A riavvolgere il filo degli ultimi 12 mesi, ci sono stati il saluto al Park Hyatt (dove da un paio di mesi è operativo Guido Paternollo alla guida del nuovo ristorante Pellico 3), dopo una decina di anni di crescita che ha portato grandi soddisfazioni e riconoscimenti (tra questi anche le Tre Forchette del Gambero Rosso), l'annuncio della nuova destinazione, nel Museo Etrusco della Fondazione Rovati, nel ristorante che inaugura proprio oggi, completando il giro di opening cominciato 24 ore fa, con l'apertura del bistrot al piano terra, la consulenza al Faro di Capo d'Orso a guidare la mano del resident Salvatore Pacifico.
Il bistrot al piano terra
Il piano terra è il regno di una ristorazione casual che punta tutto su piatti immediati: insalate, focacce, l'immancabile club sandwich, piatti a tutto confort e twist on classic – dal vitello tonnato allo spaghetto con pomodoro, limone, basilico; dal galletto alla plancia ravvivato da salsa piccante, insalata di taccole al sesamo alle eliche cacio e pepe con gamberi rossi e mela verde.

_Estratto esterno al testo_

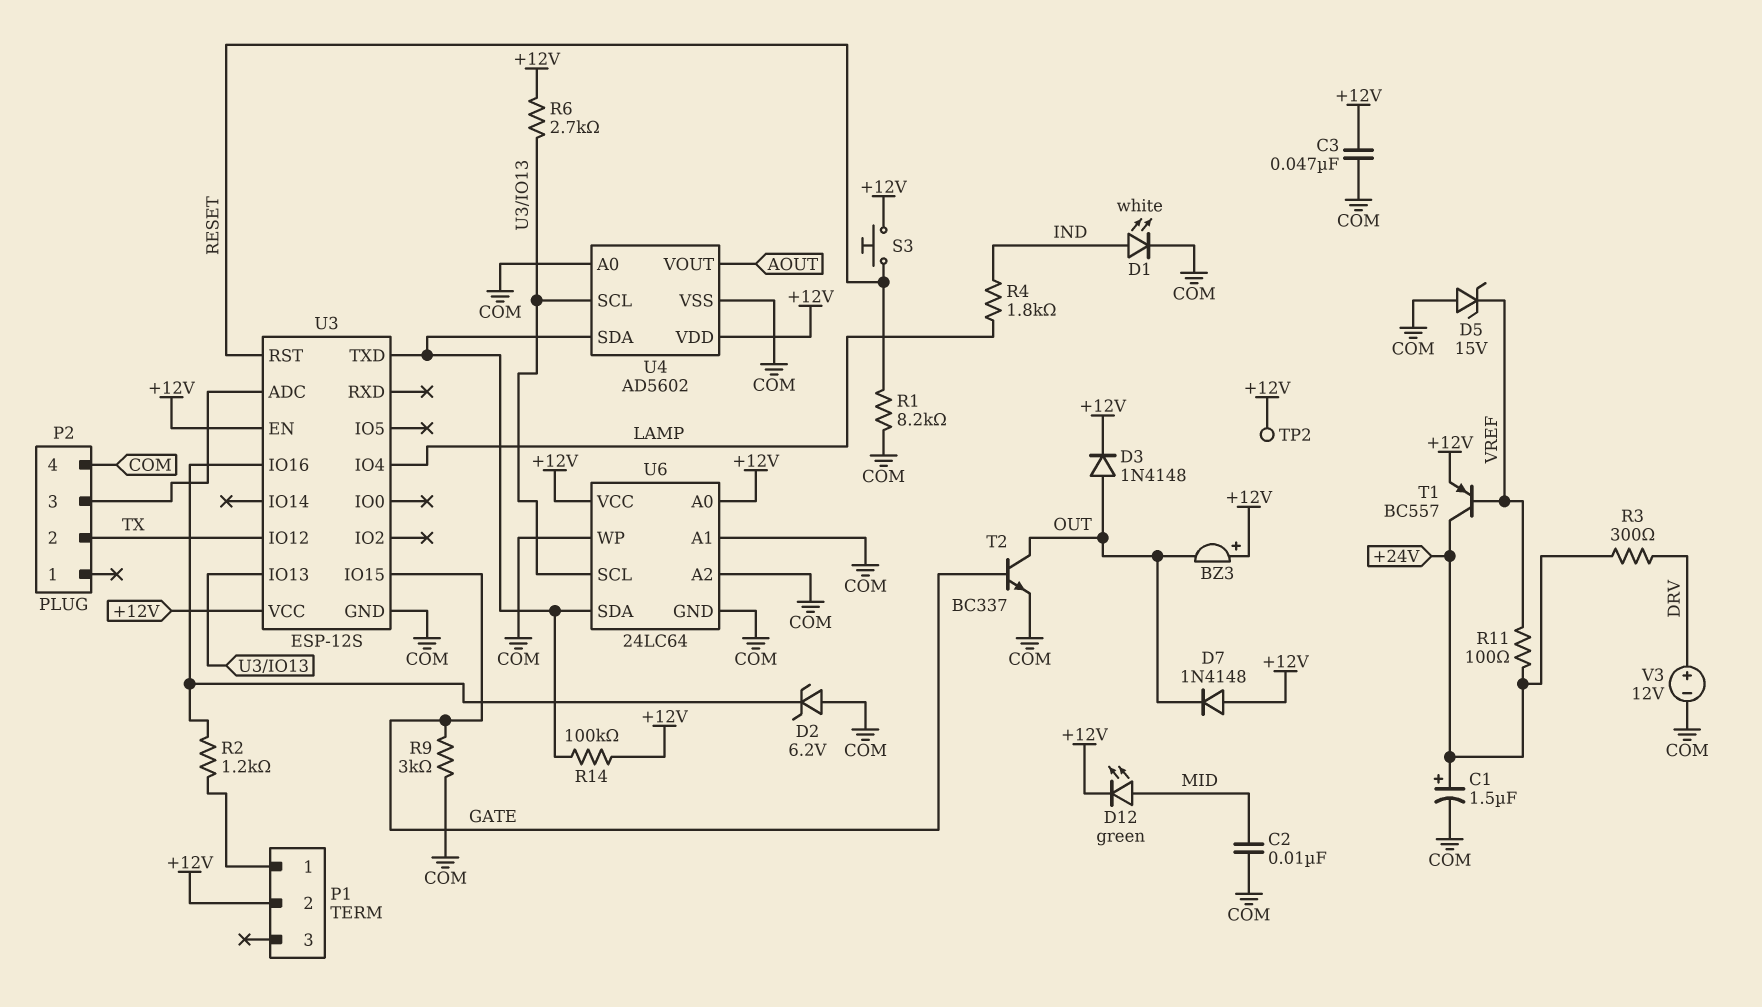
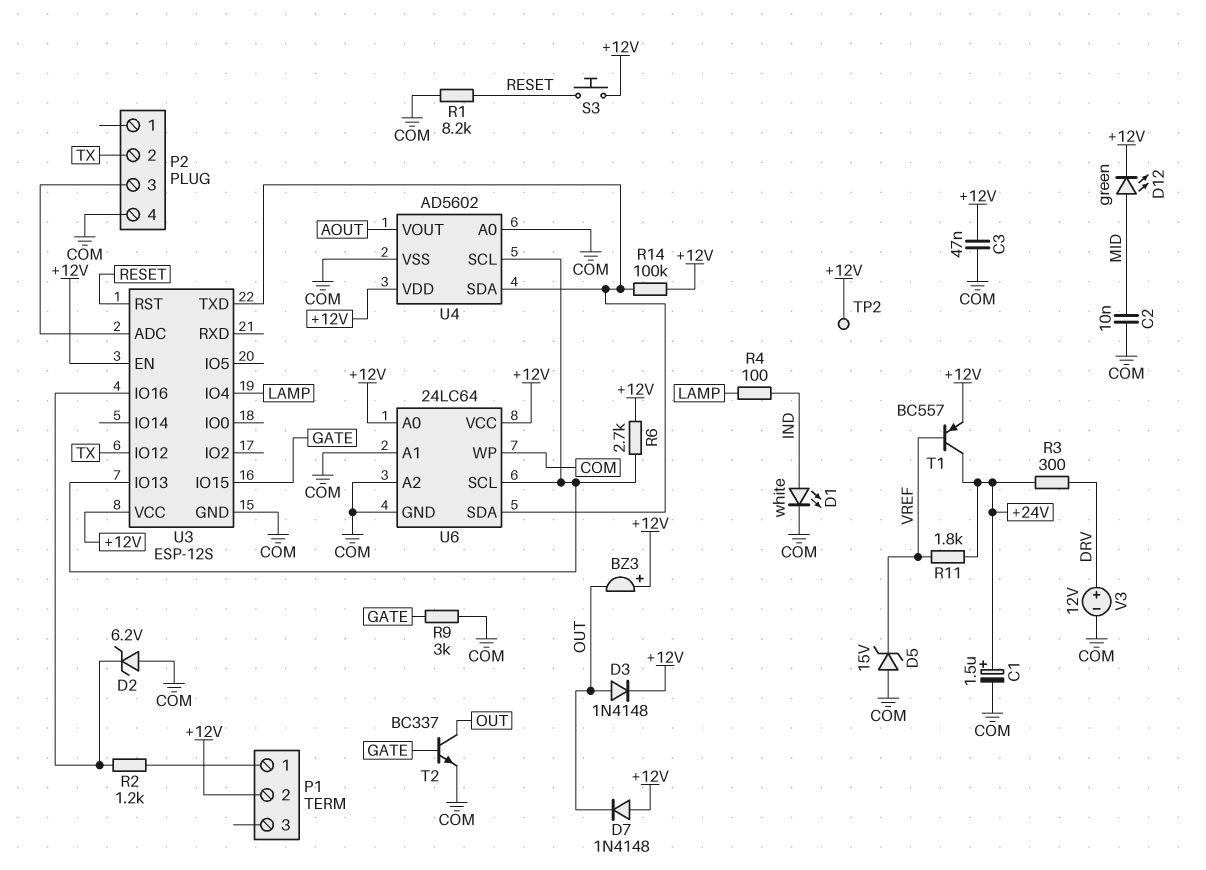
R4: 1.8k (IND, LAMP) -> 100 (IND, LAMP)
R11: 100 (+24V, VREF) -> 1.8k (+24V, VREF)

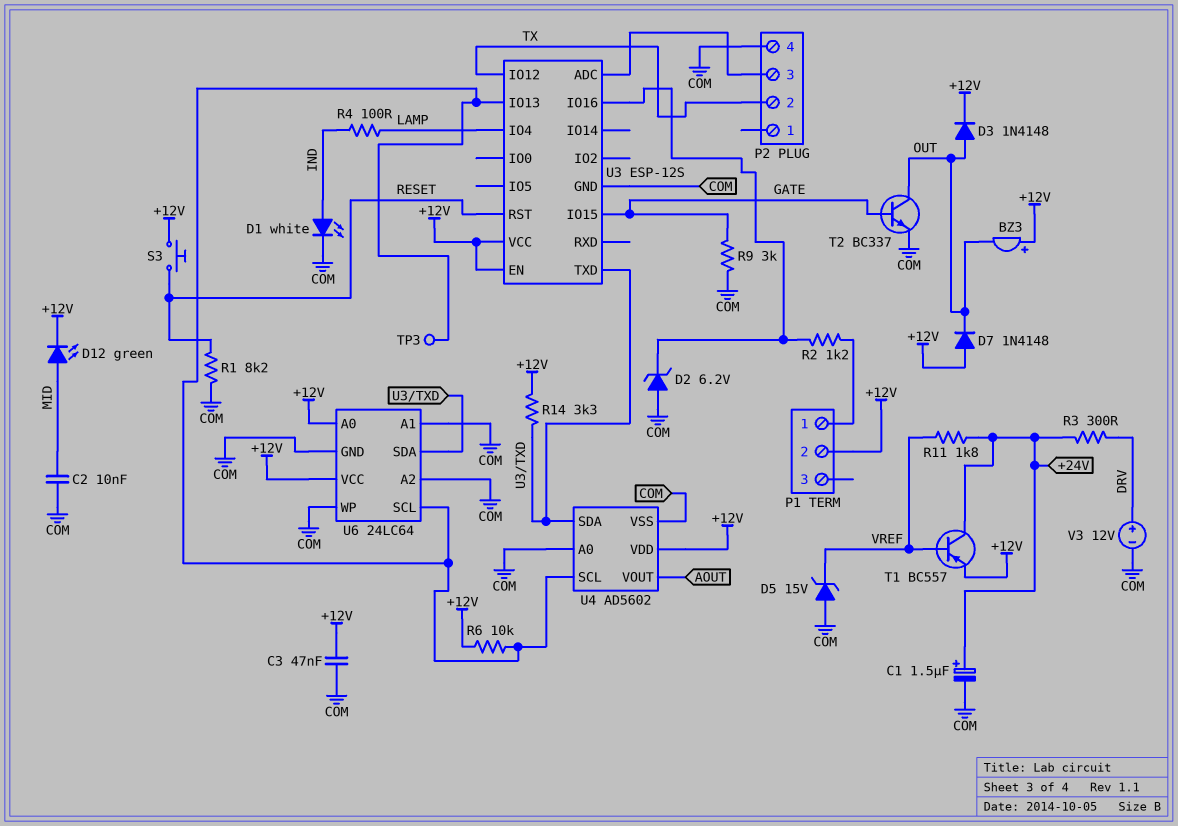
R6: 2.7k (+12V, U3/IO13) -> 10k (+12V, U3/IO13)
R14: 100k (+12V, U3/TXD) -> 3.3k (+12V, U3/TXD)
TP2: test point (+12V) -> none
TP3: none -> test point (U3/IO13)

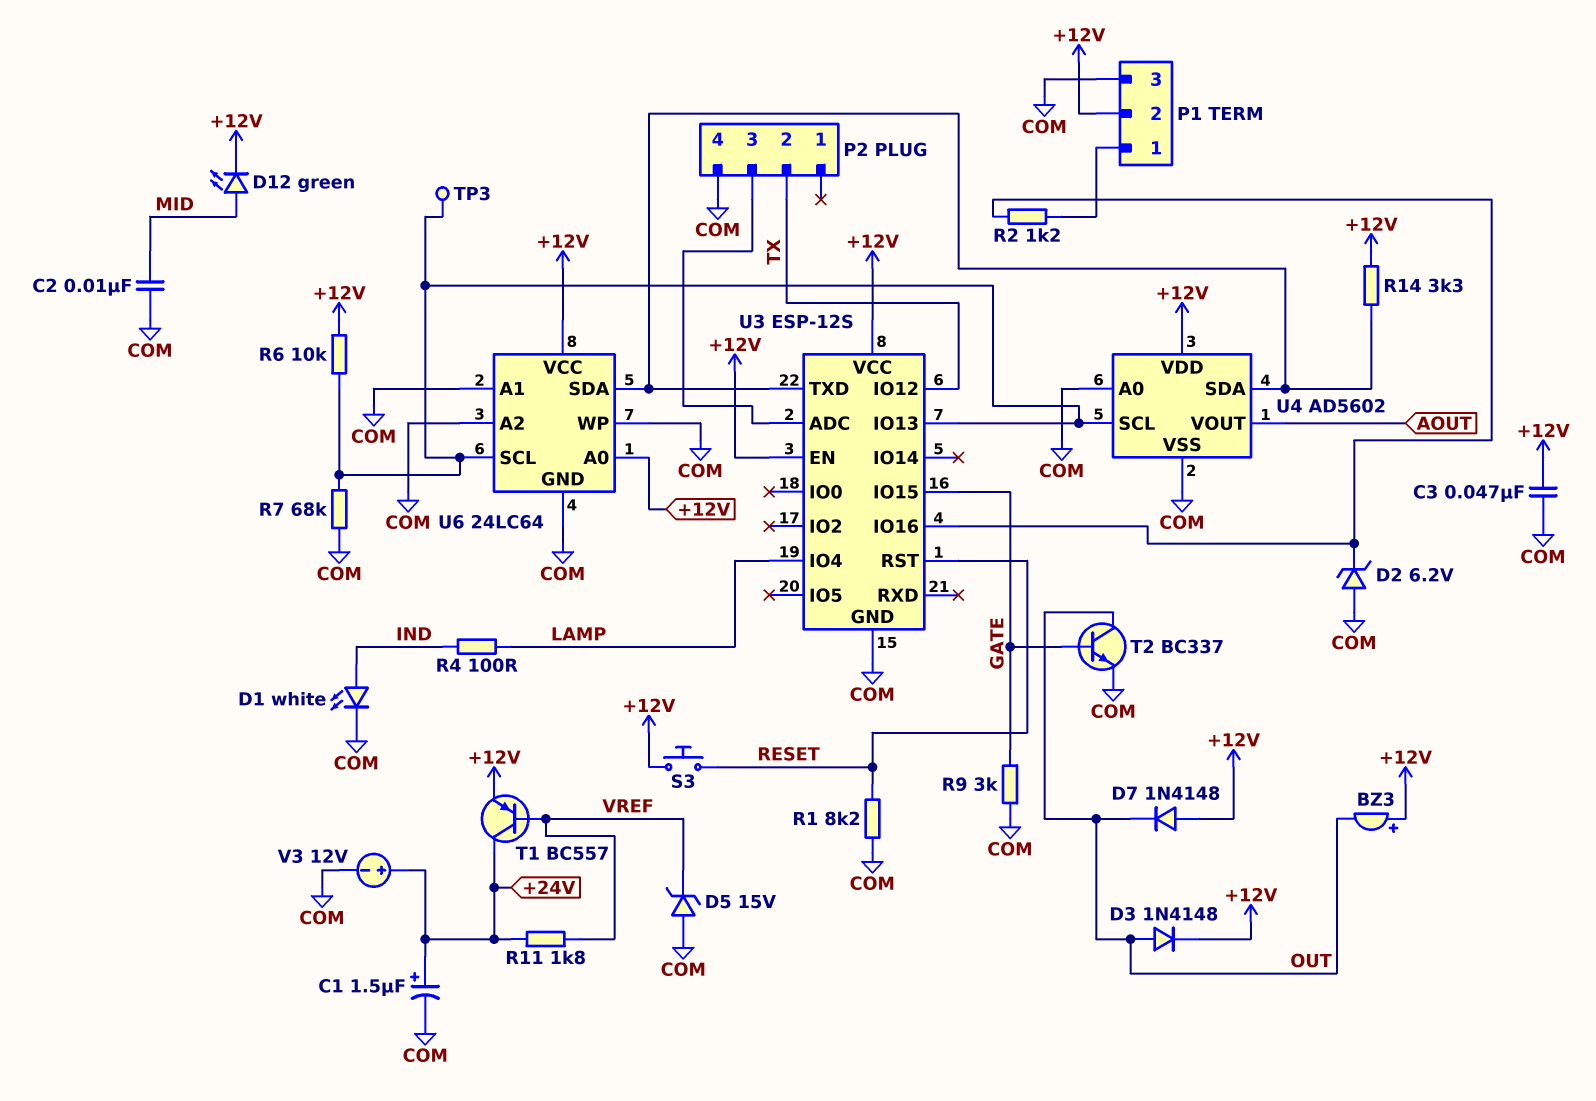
P1 pin 3: none -> COM
R3: 300 (+24V, DRV) -> none
R7: none -> 68k (COM, U3/IO13)
V3: 12V (plus DRV, minus COM) -> 12V (plus +24V, minus COM)

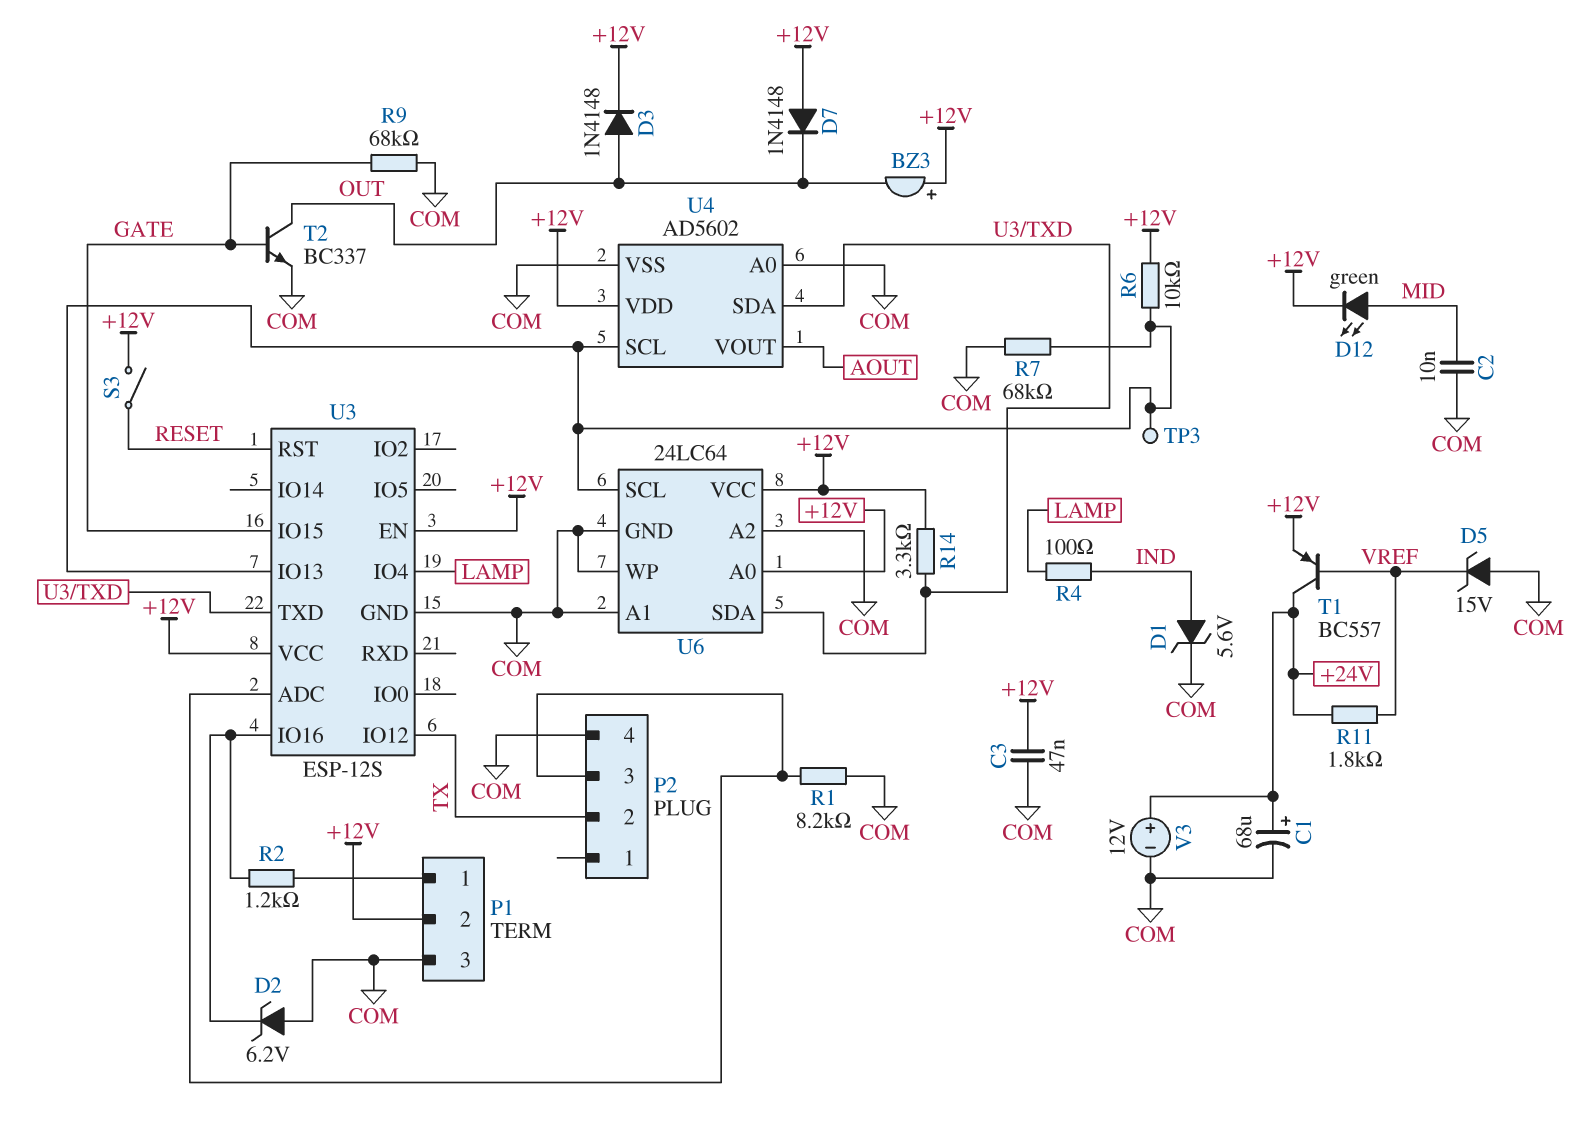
C1: 1.5uF (plus +24V, minus COM) -> 68uF (plus +24V, minus COM)
D1: LED white (A IND, K COM) -> zener 5.6V (A IND, K COM)
R1: 8.2k (COM, RESET) -> 8.2k (COM, P2/3)
R9: 3k (COM, GATE) -> 68k (COM, GATE)
S3: button (+12V, RESET) -> switch (+12V, RESET)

Un po' caffetteria, un po' bistrot, apertura all day long, con il plus dello spazio, affacciato sulla corte interna che accoglia anche una manciata di tavolini affacciati sul giardino segreto di Palazzo Bocconi-Rizzoli-Carraro, che si aggiungono a quelli interni, che punteggiano lo spazio dominato dal bancone semicircolare. A firmare gli interni, Flaviano Capriotti, architetto che ha curato tutti gli interni, aprendo un dialogo intimo ed espressivo tra spazi e cucina.
Il ristorante Andrea Aprea tra cucina e design
C'è un filo rosso che lega l'allestimento alla proposta ristorativa, frutto di un lavoro di concerto tra architetto e chef che si esprime al massimo nel main restaurant. Non si tratta solo di design, ma di capacità di interpretare il senso dei luoghi senza farsene sovrastare, e di tessere un dialogo aperto che vive di rimandi e rilanci. Così è il bucchero, la ceramica nera tipica dei vasi etruschi (siamo pur sempre nel museo etrusco) a rivestire le pareti inclinate della sala, che come quinte accompagnano lo sguardo verso la cucina: 190 metri quadrati e un'impressionante Moltemi che domina il boccascena quando le tende - che ne segnano il profilo proprio come un sipario - consentono la vista al lavoro di chef Aprea e del suo staff. Agli ospiti sono dedicati 210 metri quadrati, 8 tavoli, 32 coperti appena dominati da un grande lampadario in vetro e foglia d'oro, scenografico come quello di certi foyer.
La cucina di Andrea Aprea
Qui c'è lo spettacolo dal vivo: la grande cucina di Andrea Aprea che si muove tra il ricordo e l'attesa, i sapori di ieri, le formule di domani, l'idea di un presente gastronomico che elabora suggestioni e vive di slanci e riflessioni. La lettura del tempo è la chiave di volta di una proposta che si dipana in tre menu che esprimono questo rapporto con il tempo: Contemporaneità, un percorso di 5 portate dedicato al rapporto tra memoria e innovazione; Partenope che esprime, in 6 portate, le suggestioni della Campania, terra di origine di Aprea, che racconta la sua filosofia di cucina nel degustazione più lungo – 8 corse – chiamato Signature dove trovano spazio i piatti più iconici dello chef. “La mia cucina contemporanea guarda al futuro senza mai dimenticare le sue origini”, scrive lo stesso Aprea sul menu.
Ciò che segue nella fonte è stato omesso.